Admission Agreement

Name Of Client

Consent For Care

The services to be provided to me by the Agency staff have been explained to me. I hereby consent to the staff of said program to visit my home periodically to render PCA Services.
Release Of Information

I authorize information in my medical record to be released to authorized representatives of Medicaid, or another medical insurance carrier for use in determining home health care benefits payable to the Agency on my behalf. I authorize any hospital, nursing home, physician's office or other health facility where I have been a client to disclose any part or all of my medical record to the Agency. Also, I authorize the release of medical and other related information to appropriate agency staff and social/health care agencies and medical equipment/supply vendors whose services may be required in conjunction with the services provided by the Agency.
Request For Payment

I request payment of authorized Medicaid or other health insurance benefits and hereby assign benefits payable on my behalf directly to the Agency.

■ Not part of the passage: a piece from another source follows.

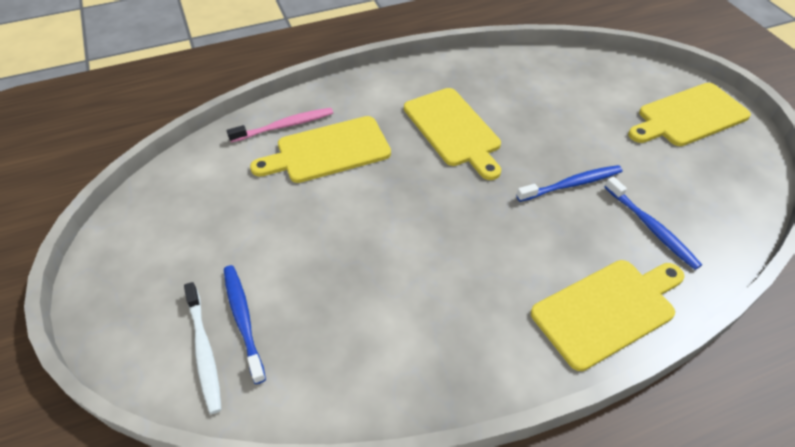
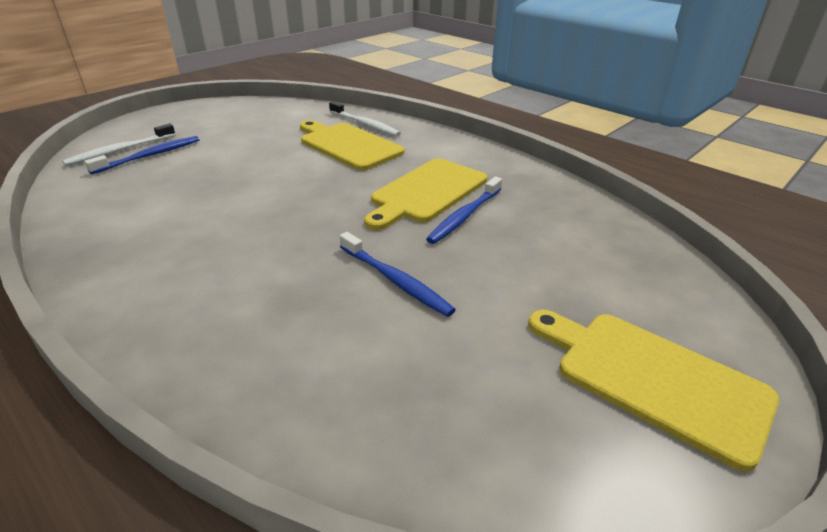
camera: 65 degrees right, 15 degrees down
(285, 126) = (365, 124): pink toothbrush -> white toothbrush
(607, 310) = (189, 339): yellow cutting board -> none
(651, 228) = (353, 363): blue toothbrush -> blue toothbrush (464, 216)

I understand that should payment not be made to the Agency, I will be responsible for services rendered to me, and that this payment is contingent upon written notice from the Agency that services rendered are not authorized benefits under Medicaid or other health insurance. I understand that I am responsible for any insurance deductible, co-pay and coinsurance.
Home Care Bill Of Rights

I acknowledge that I have been provided with a copy of the PA Home Care Bill of Rights. I have read the Bill of Rights or had it explained to me. I have been instructed on how to contact the agency and informed of the complaint procedure.


I certify that I have read the above agreement, received a copy thereof, agree with the above conditions, and am the client, or am duly authorized by the client as the client's general agent to execute the above and accept its terms. I understand that this agreement can be revoked at any time.